Manuel Ramos Martínez
Agotado de tanto cansancio, me recosté casi con urgencia, en mi
alcoba, francamente, muy respetuoso por los elogios que llevan mis
sueños, y con una sonrisa llena de placer deje que mis párpados
bajaran lentamente al escenario maravilloso de los violines, de los
pianos, de las guitarras, flautas y trompetas.
Ahí o acá músicos célebres con sus hermosos trajes de época y
rostros magistralmente encendidos por la furia de querer mostrarse
al público y entonar aquellas notas musicales que tocan en lo más
profundo de la tierra y, por arte de magia, se elevaban al inmenso
cosmo, cómplice o no, de esos coros arremolinados de cándidas
estrellas que entonaban notas de silencio.
Arremetidas y vibrantes melodías, sinceramente, que jamás me habría
atrevido a escuchar, porque ocupaban cada espacio de mi sublimada
paz y seguridad absoluta.
Cautivado de atrevimiento y placer pensé descubrir en ellas "la
octava nota", pero un llamado, apiñado en mi conciencia me arreó,
como sacudones de temblores, para que abandonara el embate que se
había tejido en mi mente.
¿Manuel Ramos, cómo puedes atreverte a descubrir la octava nota, si
ni siquiera sabes bien lo que es el pentagrama de la vida?
Al instante deseé caminar junto a este concierto, por los largos,
anchos y angostos caminos de este mundo, descubrir sus abismales
dimensiones, sus pentagramas, sus proyectos y desenlaces.
Y me vino a la memoria mi simpática vecina, ocupada en escuchar a
Bach, Vivaldi, Mozart, Beethoven, Tchaikovski, Strauß y tantos otros
compositores.
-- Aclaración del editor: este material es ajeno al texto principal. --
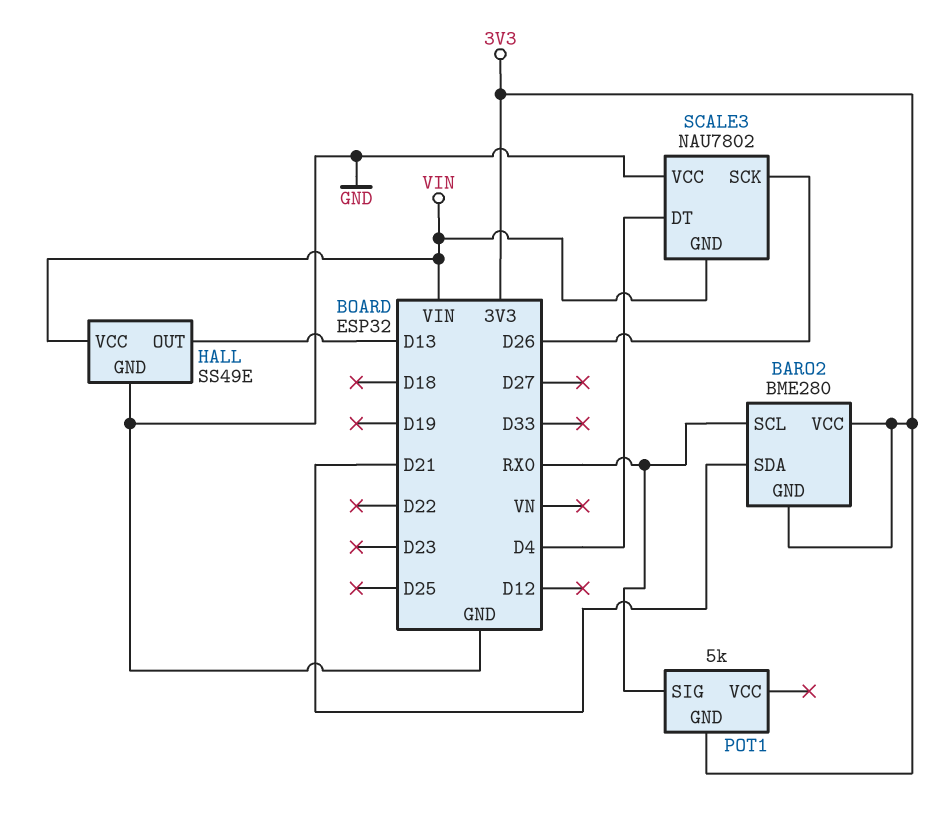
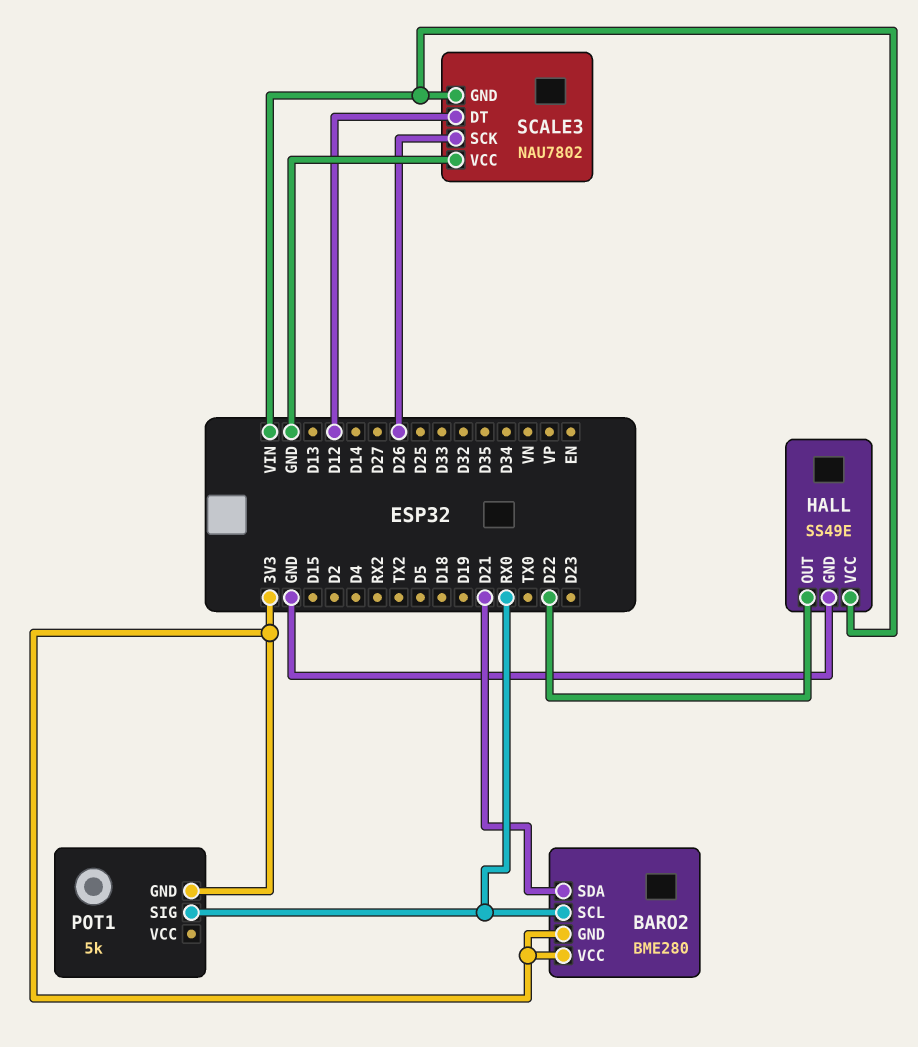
HALL pin OUT: D13 -> D22
SCALE3 pin DT: D4 -> D12

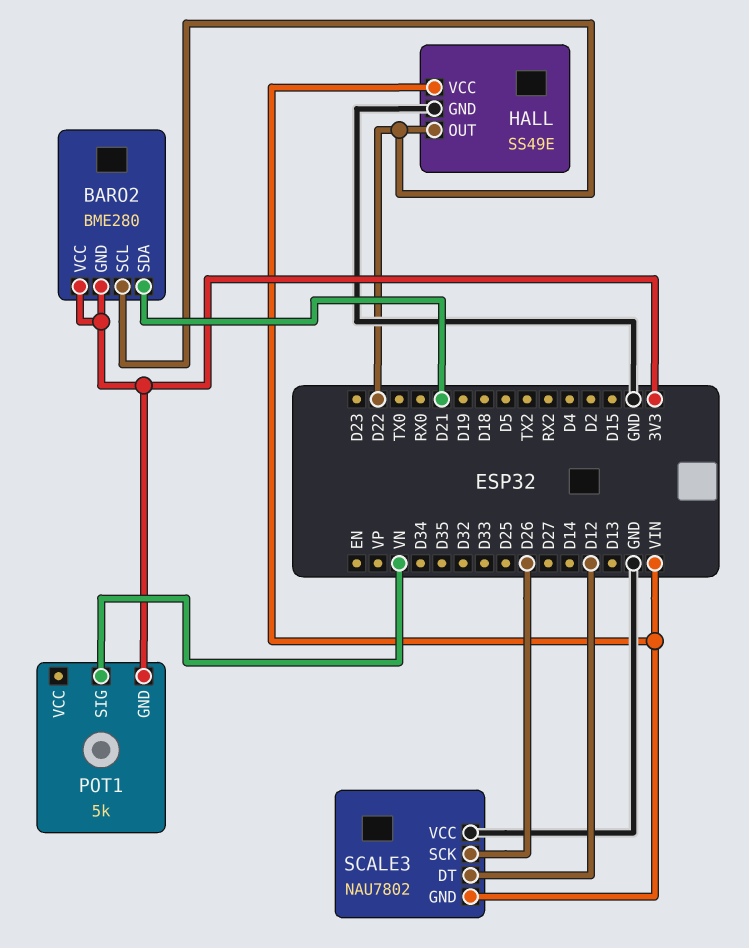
BARO2 pin SCL: RX0 -> D22
POT1 pin SIG: RX0 -> VN

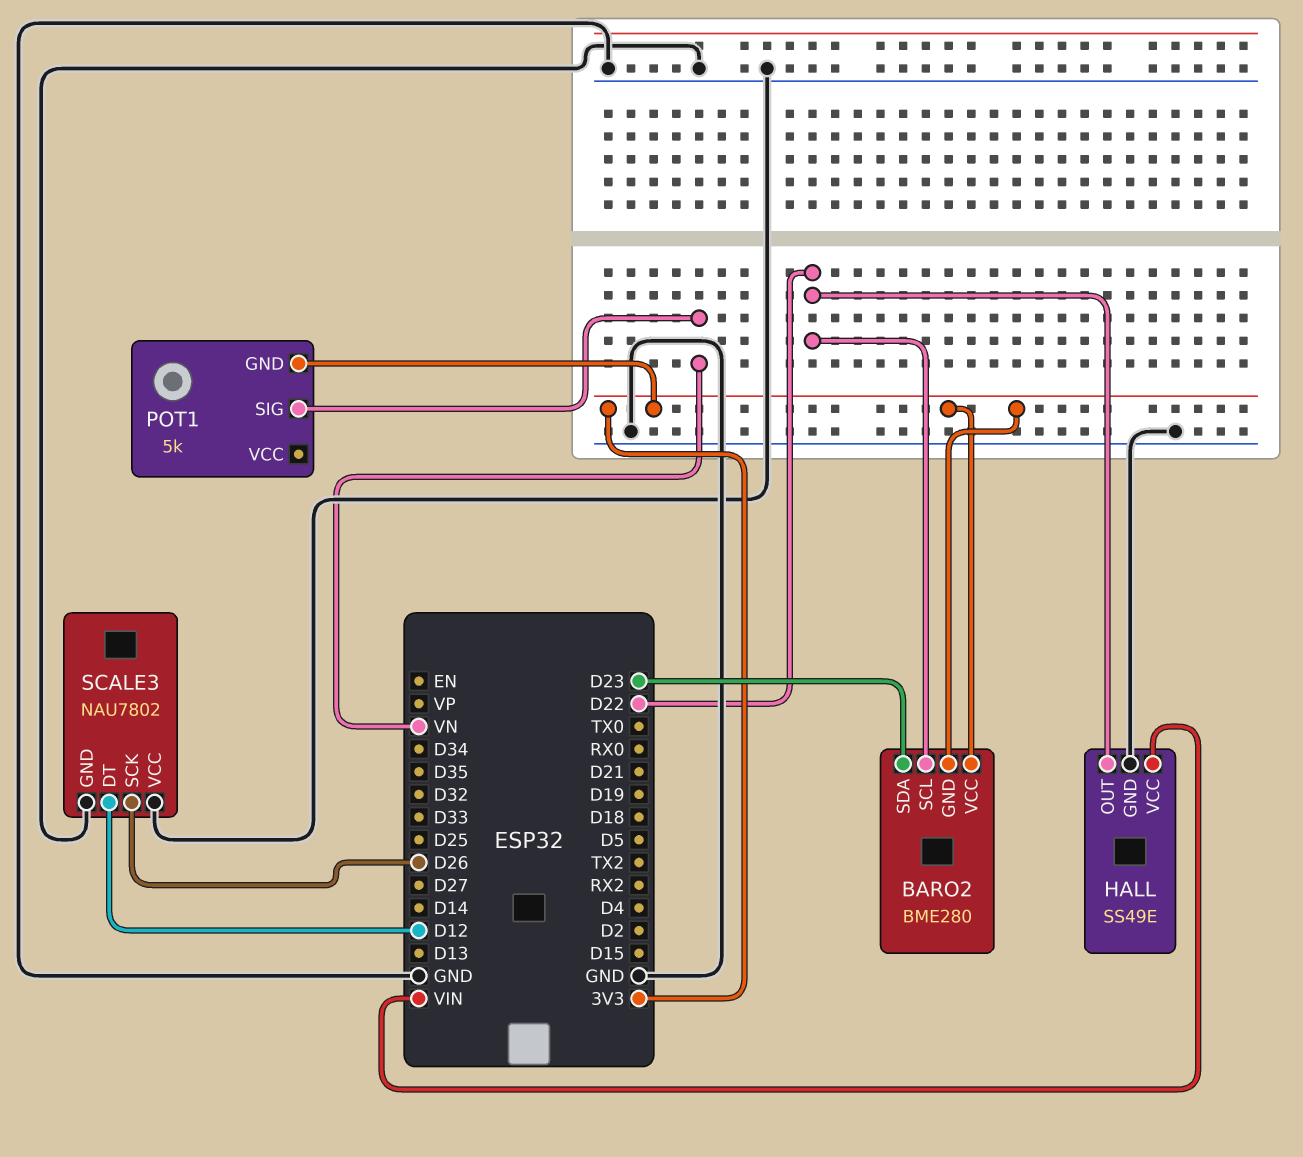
BARO2 pin SDA: D21 -> D23
SCALE3 pin GND: VIN -> GND

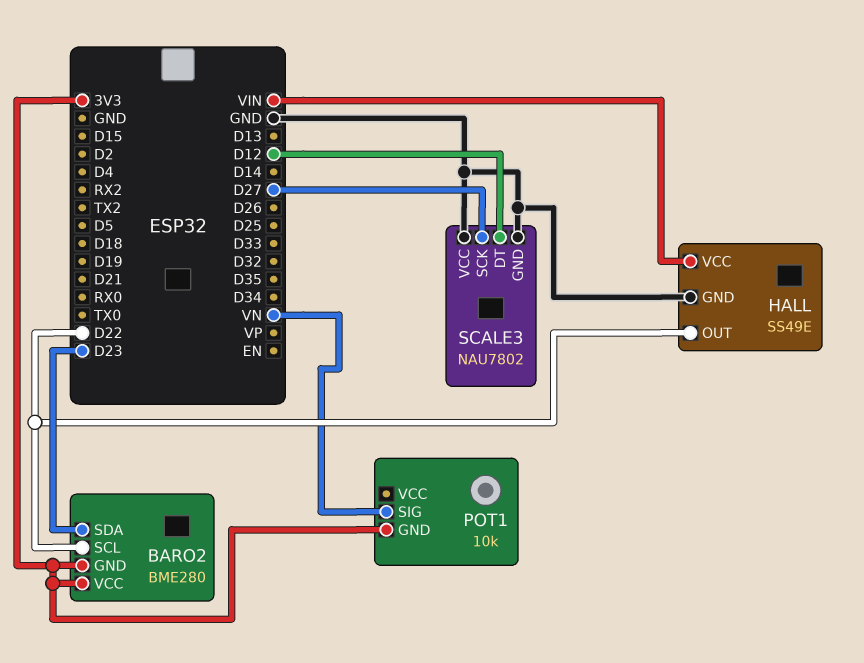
POT1: 5k -> 10k
SCALE3 pin SCK: D26 -> D27

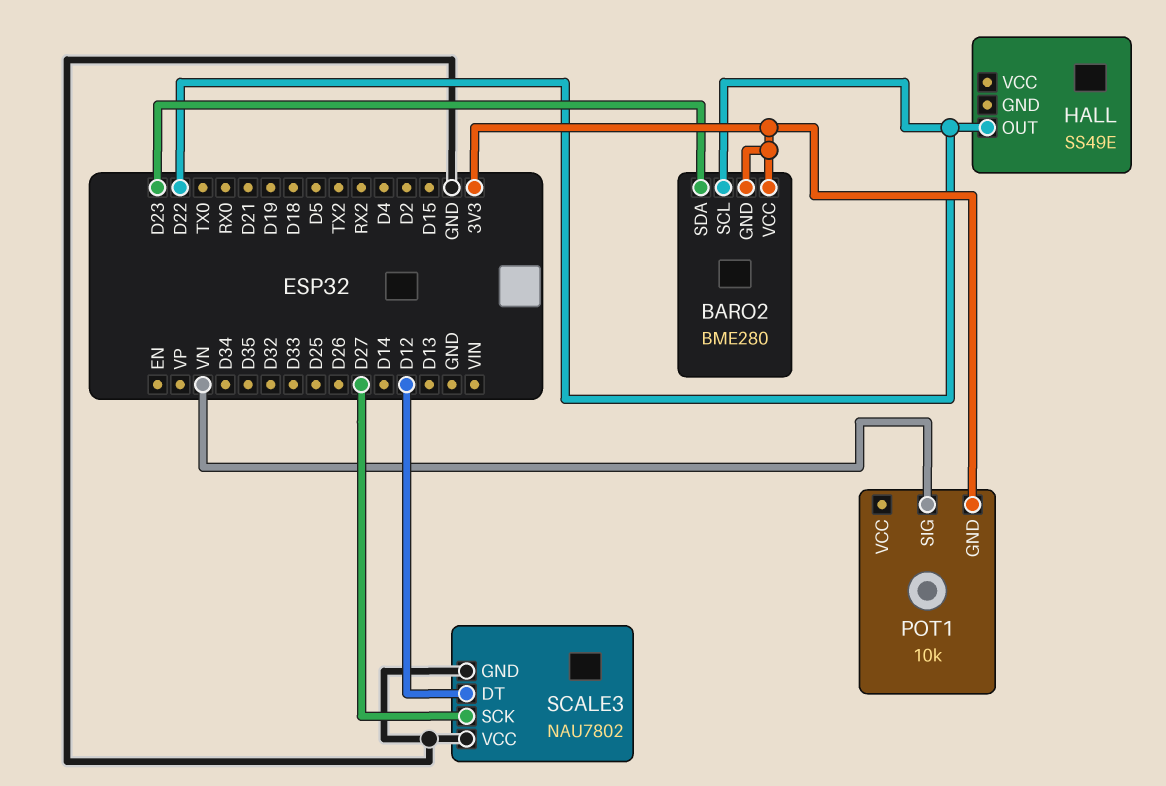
HALL pin GND: GND -> none
HALL pin VCC: VIN -> none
Seguramente ella está escuchando piezas musicales de
estos maestros – pensé - y de súbito desperté.
Regocijado en este sueño, deseoso en descubrir su origen, tire una
hojeada al viejo reloj, que marcaba las cinco de la madrugada.
Mi entorno dormía apaciblemente y ansioso, puse mis oidos en la
muralla y tan solo su frío indiferente, percibieron mis orejas
¡cemento mudo, materia que construyes estatua a la sin razón!, le
grité en silencio mi desilusión.
Para que un deseo indescriptible; me llevara a juntar los sonidos
del silencio.
Aquí está me dije: el reloj con su constante e inevitable
tic ,tac,tic, tac, tic,tac, el rumoreo tibio de alegría, de la vieja
gata, la ventana que dejamos abierta, dándole paso a la brisa de
otoño con su ruido de hojas secas y humedad, una eterna gota de agua
que caía con constancia sobre la fuente de metal, el ronquido leve y
angustioso de mi hijo y el mismo grillo de siempre que desde lejos
nos cantaba sus viejas melodías.
¡Que hallazgo! Mi mente había conjugado estos sonidos en una bella
sinfonía. Tal vez la octava nota – pensé sonriéndome – para volver a
cerrar mis párpados, imaginando un nuevo concierto.